U.S. DOC Raises Canadian Lumber Import Tariffs
The US has decided to go ahead with a plan to double the amount of duty it imposes on softwood lumber that comes from Canada, based on what provincial politicians and forestry experts are calling unwarranted and unfair allegations.
West Fraser does not expect the softwood decision to have any impact on their Alberta operations, said Joyce Wagenaar, West Fraser’s communications director.
The U.S. Department of Commerce said on Nov. 24 they are proceeding to impose duties averaging 17.9 per cent, on softwood lumber imported from Canada. The previous rate was 8.99 per cent.

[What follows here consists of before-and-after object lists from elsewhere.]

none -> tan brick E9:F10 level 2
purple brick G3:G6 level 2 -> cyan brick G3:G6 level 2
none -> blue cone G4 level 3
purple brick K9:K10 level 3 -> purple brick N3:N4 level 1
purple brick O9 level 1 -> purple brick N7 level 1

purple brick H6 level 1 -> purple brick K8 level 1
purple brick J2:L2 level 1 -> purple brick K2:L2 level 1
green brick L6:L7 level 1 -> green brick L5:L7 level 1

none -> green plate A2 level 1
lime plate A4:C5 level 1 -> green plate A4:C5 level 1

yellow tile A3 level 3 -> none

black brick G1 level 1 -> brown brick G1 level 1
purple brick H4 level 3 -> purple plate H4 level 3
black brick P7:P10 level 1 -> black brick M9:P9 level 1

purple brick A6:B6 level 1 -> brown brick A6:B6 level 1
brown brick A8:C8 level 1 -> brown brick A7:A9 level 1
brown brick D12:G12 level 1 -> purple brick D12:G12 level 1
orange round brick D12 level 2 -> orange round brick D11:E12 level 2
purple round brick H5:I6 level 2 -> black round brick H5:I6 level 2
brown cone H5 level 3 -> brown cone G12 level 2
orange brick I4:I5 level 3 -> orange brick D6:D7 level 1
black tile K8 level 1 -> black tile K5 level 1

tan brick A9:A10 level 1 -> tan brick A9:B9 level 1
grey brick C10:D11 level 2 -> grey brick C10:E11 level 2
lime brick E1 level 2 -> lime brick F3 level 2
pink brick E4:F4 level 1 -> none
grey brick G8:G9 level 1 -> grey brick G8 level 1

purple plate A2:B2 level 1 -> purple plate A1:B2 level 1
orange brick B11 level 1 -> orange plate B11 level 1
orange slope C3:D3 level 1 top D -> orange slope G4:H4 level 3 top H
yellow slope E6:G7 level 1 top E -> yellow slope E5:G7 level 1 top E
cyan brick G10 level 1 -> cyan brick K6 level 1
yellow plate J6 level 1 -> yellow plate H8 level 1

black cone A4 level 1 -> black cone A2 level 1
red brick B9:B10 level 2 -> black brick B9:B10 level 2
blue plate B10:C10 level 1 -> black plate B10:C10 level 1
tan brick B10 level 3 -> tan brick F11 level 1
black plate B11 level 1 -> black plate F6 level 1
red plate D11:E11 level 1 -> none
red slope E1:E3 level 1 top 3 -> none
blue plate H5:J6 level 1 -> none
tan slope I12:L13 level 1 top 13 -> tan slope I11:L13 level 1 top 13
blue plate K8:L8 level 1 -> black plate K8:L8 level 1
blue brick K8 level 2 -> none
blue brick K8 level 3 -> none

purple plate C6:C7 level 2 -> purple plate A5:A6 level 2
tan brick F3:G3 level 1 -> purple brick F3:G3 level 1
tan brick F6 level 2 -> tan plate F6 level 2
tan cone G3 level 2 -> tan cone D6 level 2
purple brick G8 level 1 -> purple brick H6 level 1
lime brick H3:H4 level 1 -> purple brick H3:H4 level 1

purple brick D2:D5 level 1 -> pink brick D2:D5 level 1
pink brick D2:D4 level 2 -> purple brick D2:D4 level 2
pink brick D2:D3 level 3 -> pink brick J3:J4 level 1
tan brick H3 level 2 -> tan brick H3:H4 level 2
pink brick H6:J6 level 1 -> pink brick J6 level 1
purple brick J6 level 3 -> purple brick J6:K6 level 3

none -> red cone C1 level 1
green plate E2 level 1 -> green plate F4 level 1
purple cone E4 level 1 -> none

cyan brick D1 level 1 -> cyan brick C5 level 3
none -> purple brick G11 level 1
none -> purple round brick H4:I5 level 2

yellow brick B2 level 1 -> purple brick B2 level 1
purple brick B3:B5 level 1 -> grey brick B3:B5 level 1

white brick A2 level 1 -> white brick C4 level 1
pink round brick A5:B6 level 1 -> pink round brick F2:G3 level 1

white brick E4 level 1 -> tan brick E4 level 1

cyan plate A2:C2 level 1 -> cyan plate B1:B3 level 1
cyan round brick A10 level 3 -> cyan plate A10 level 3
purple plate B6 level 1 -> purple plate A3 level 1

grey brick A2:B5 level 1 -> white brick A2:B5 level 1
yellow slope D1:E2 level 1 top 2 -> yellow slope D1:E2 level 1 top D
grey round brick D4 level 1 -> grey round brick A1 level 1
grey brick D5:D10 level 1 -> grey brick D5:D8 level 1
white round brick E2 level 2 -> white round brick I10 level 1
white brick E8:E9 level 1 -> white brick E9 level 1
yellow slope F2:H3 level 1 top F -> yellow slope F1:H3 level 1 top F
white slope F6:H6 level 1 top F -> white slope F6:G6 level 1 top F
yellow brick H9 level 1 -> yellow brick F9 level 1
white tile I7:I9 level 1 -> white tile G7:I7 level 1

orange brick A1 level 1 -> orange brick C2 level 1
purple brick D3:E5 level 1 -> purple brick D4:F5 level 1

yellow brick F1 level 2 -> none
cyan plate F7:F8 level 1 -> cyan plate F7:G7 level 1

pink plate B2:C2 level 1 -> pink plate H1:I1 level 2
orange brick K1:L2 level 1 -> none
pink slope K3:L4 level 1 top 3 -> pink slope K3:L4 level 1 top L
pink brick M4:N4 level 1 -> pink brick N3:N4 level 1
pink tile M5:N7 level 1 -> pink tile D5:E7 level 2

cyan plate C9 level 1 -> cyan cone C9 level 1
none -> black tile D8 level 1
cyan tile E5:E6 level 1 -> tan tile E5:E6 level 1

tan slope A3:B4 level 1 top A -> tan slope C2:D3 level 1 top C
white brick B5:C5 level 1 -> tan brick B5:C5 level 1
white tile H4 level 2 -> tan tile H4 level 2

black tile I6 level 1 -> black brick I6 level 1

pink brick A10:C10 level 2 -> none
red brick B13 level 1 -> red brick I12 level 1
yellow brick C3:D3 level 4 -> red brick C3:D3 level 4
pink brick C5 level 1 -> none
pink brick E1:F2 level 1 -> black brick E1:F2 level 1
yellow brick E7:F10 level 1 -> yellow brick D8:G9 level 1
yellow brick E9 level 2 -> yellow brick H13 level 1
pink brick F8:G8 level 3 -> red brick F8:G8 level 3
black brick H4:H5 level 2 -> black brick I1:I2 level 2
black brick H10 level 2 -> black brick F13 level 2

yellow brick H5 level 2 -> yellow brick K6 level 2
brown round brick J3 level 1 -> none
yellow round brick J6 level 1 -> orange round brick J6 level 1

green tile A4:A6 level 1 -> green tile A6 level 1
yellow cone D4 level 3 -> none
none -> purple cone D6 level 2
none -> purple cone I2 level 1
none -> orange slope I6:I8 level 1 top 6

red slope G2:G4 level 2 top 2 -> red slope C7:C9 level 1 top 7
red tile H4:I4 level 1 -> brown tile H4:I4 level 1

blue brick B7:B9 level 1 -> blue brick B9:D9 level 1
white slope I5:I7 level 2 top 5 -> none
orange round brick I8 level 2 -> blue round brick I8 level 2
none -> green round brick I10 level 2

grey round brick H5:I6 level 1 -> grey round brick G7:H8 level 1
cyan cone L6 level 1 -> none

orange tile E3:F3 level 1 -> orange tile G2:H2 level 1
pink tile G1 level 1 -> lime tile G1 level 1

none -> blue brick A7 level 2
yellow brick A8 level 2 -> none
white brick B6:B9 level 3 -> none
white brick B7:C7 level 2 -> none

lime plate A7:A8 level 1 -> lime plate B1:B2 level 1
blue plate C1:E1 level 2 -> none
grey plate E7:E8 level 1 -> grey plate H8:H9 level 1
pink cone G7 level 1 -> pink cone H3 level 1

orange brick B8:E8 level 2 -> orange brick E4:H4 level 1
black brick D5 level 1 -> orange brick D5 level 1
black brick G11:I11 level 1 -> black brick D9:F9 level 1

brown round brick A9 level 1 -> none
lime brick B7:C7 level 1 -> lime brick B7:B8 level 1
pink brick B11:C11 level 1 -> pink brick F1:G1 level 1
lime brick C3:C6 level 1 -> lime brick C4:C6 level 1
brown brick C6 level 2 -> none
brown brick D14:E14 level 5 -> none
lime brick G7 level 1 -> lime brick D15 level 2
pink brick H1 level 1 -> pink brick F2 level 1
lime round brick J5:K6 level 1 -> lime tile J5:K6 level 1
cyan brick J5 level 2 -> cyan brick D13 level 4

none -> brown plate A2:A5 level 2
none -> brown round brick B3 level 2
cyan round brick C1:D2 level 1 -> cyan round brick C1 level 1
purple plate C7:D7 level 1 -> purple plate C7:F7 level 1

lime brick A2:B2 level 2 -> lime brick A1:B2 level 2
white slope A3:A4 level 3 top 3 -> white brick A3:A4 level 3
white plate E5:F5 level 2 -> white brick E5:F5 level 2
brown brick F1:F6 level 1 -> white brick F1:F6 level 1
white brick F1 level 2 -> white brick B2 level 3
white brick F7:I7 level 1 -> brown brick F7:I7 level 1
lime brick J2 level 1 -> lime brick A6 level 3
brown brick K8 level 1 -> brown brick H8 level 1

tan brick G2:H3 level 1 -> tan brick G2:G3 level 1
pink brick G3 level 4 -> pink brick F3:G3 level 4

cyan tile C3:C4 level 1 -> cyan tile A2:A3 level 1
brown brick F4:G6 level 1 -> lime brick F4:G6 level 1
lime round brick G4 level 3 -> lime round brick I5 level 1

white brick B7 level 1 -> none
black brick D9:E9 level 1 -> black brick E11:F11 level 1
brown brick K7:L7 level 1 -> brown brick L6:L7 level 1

Plain and simple: higher tariffs for our forestry companies is completely unacceptable,” stated Nate Horner, Alberta’s minister of Agriculture, Forestry and Rural Economic Development in a press release.
Affected Alberta companies will pay between 11.12 per cent and 19.54 per cent on future exports and will be assessed additional duties between 2.15 per cent and 14.92 per cent for exports that were made between Jan. 1, 2019, and today to account for the difference in rates.
The U.S. is a critical customer for us, with 91 per cent ($1.2 billion) of our softwood lumber exports going there. It’s estimated that $5.6 billion in softwood lumber duties has been collected from Canadian forestry companies since 2017,” Horner stated.
The duty rates announced last week, as part of the second administrative review, will be in effect until the final results of the third administrative review are released, currently expected in August 2022.
The U.S. alleges that Canadian lumber producers dump their product into the U.S. market at a lower price than American lumber companies can because they are subsidized. To raise the price of Canadian softwood lumber and encourage consumers to buy American wood, the U.S. implements these tariffs.